Published at 22.02.2016

How-To’s & Tutorials

Blue-Green Deployment

Back in the day, deployment used to describe just the process of publishing your new features on the production server.

Nowadays, the deployment process is more complex. Continuous Delivery is one of the methods, which is commonly used. Continuous Delivery aims on releasing software in short cycles. This way you can reduce cost, time and risk.

That’s the theory behind Continuous Delivery and it sounds quite useful. However, Continuous Delivery doesn’t provide you with a specific strategy how to achieve this in practice.

Table of Contents

  • Continuous Delivery and Blue-Green Deployment
Continuous Delivery and Blue-Green Deployment

That’s when Blue-Green Deployment should enter your mind. It helps you to manage your release strategy and to minimize the downtime.

You might wonder how you can deploy a new release at any time, while customers browse on your live system. Therefore you should split your deployment into two stages.

Let’s have a look at our diagram to get a better understanding of the process:


You have an active and a passive stage, here it is Blue and Green. The idea is to push your new feature first on the passive stage, let’s say Green. There, you can run your tests and check everything.

Finally, when everything runs fine on Green, you configure your router to point to Green. So just with a simple click you have switched your production server and released the latest version. As you can see, you can deploy and release item with zero downtime, but what if something goes wrong after you have already switched to the other server?

The old version is still on the passive stage, so you can just instruct your router to direct all traffic to that.

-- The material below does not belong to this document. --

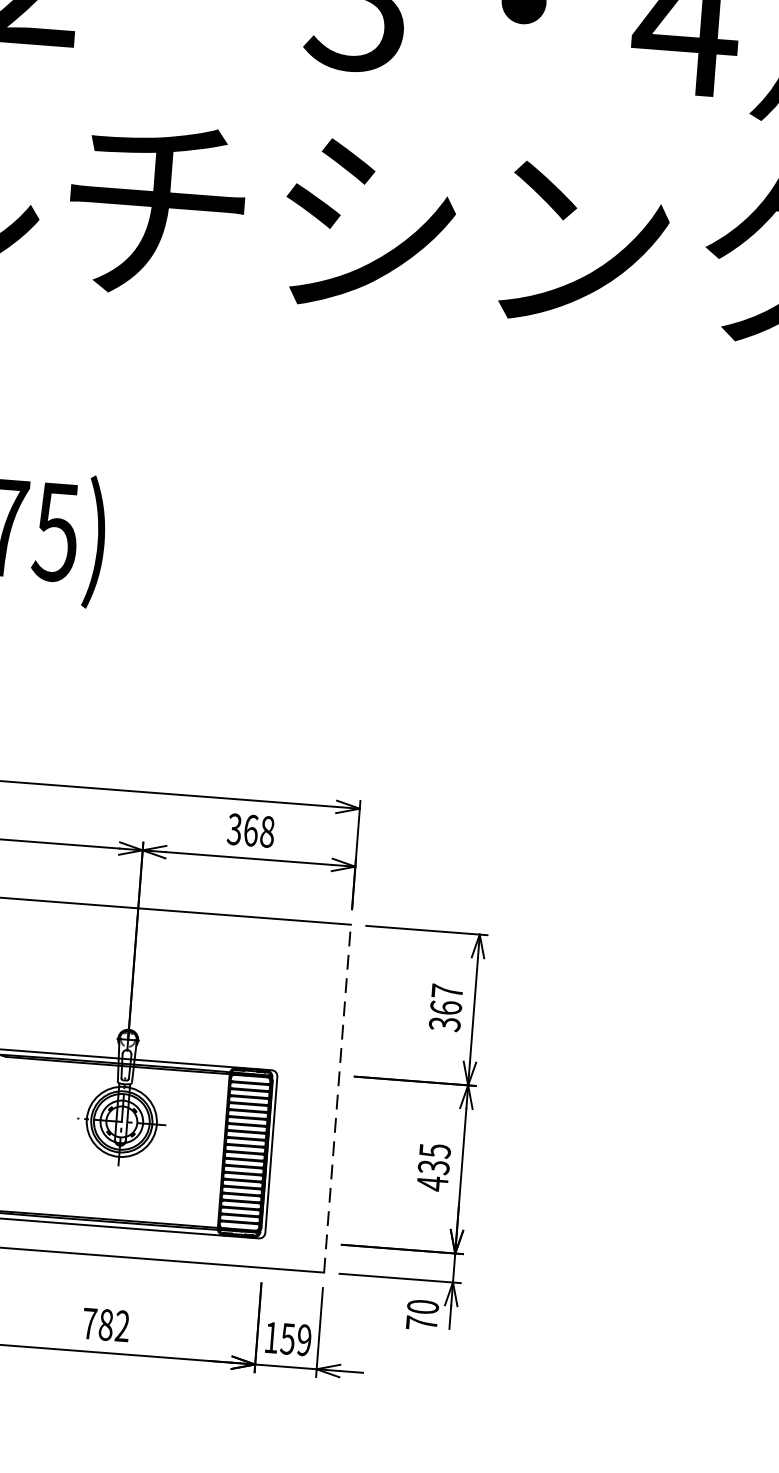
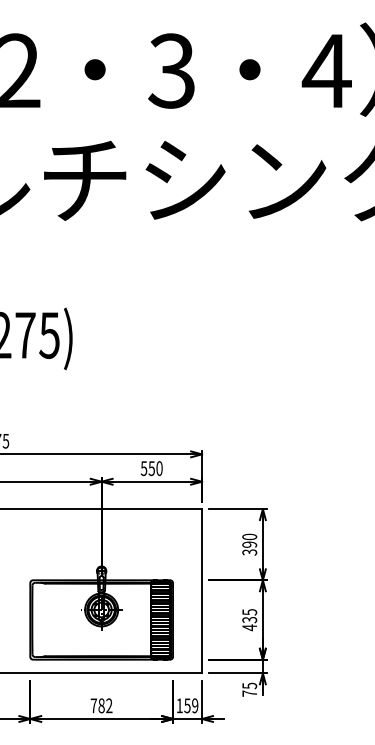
text: (250, 830) -> (151, 468), 368 -> 550
text: (446, 998) -> (249, 540), 367 -> 390
line: (338, 1097) -> (202, 590), dashed -> solid
text: (422, 1306) -> (249, 685), 70 -> 75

This means, in the worst case, you can just go back to the previous version.

This sounds pretty awesome, how can we use it on anynines? Fortunately, there exists a plugin for cloud foundry which allows us to do exactly what we have mentioned before.

Let us go through the steps you need to configure for your application. We use the go example app. If you would like to go through an introduction about anynines, you can visit our Getting Started Guide (https://support.anynines.com/home)

  1. Get the go example app:

git clone https://github.com/anynines/a9s-go-example.git

  1. Get the Blue-Green Deployment Plugin:

cf add-plugin-repo garage https://garage-cf-plugins.eu-gb.mybluemix.net/
cf install-plugin blue-green-deploy -r garage

(Note: You should use the latest Cloud Foundry Command Line Interface (cf CLI)

  1. Push it:

cf blue-green-deploy go-example

Well done! You have successfully deployed your first application with the Blue-Green Deployment plugin on anynines.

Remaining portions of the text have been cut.